Les planchers sont constitués de dalles en béton armé et de nervures. Les cloisons sont en briques pleines ou creuses avec un enduit de plâtre. L’isolation thermique de la terrasse est effectuée par une couche de béton cellulaire coulé sur la dalle, l’étanchéité par de l’asphalte.

Le Front de mer sud produit une succession de points de vue, tant depuis la mer que depuis les quais. Son apparence procède d’une combinaison entre le style des ISAI de la place de l’Hôtel de Ville et le style commerçant de la rue de Paris. L’esthétique du Front de mer sud, son rythme et son ordonnance découlent de l’application du Classicisme structurel défini par Auguste Perret. Pierre-Edouard Lambert a su établir un vocabulaire architectural en adéquation avec la standardisation et la production en série. Il conçoit ici un système de passages éclairés par des voûtes en verre identique à celui qu’il a utilisé pour les préaux du lycée de filles (actuel collège Raoul Dufy).

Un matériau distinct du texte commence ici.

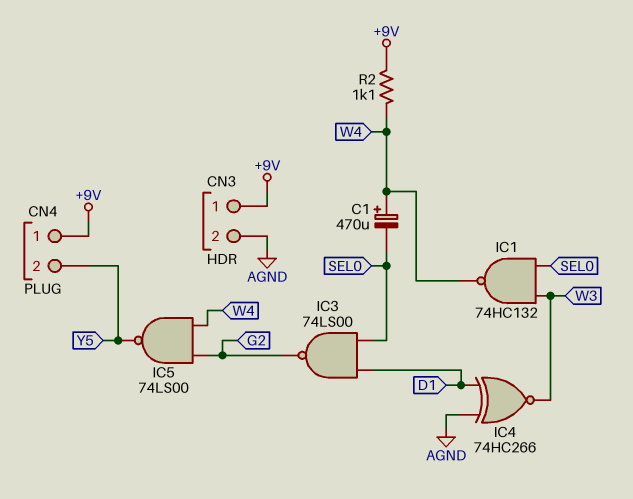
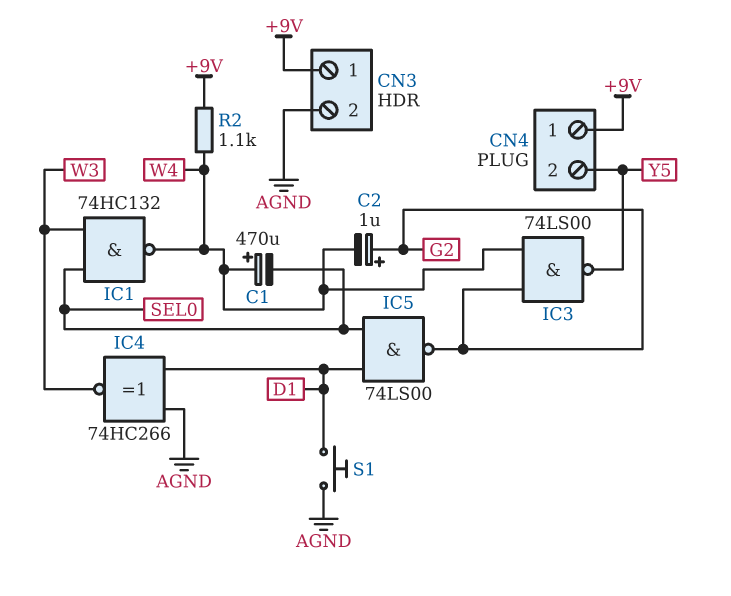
C2: none -> 1uF (plus G2, minus W4)
IC3: NAND 74LS00 (in D1, in SEL0, out G2) -> NAND 74LS00 (in G2, in W4, out Y5)
IC5: NAND 74LS00 (in G2, in W4, out Y5) -> NAND 74LS00 (in D1, in SEL0, out G2)
S1: none -> button (AGND, D1)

Une trentaine d'architectes (parmi lesquels Jacques Tournant, Adrien Brelet, Raymond Audigier, Jacques Lamy, Charles Fabre, Jean Le Soudier) et trois cabinets d'ingénierie (Alphe, Sogeti, André), ainsi que le Centre scientifique et technique du bâtiment, ont travaillé à l’opération (1127 logements) sous la direction de Pierre-Édouard Lambert.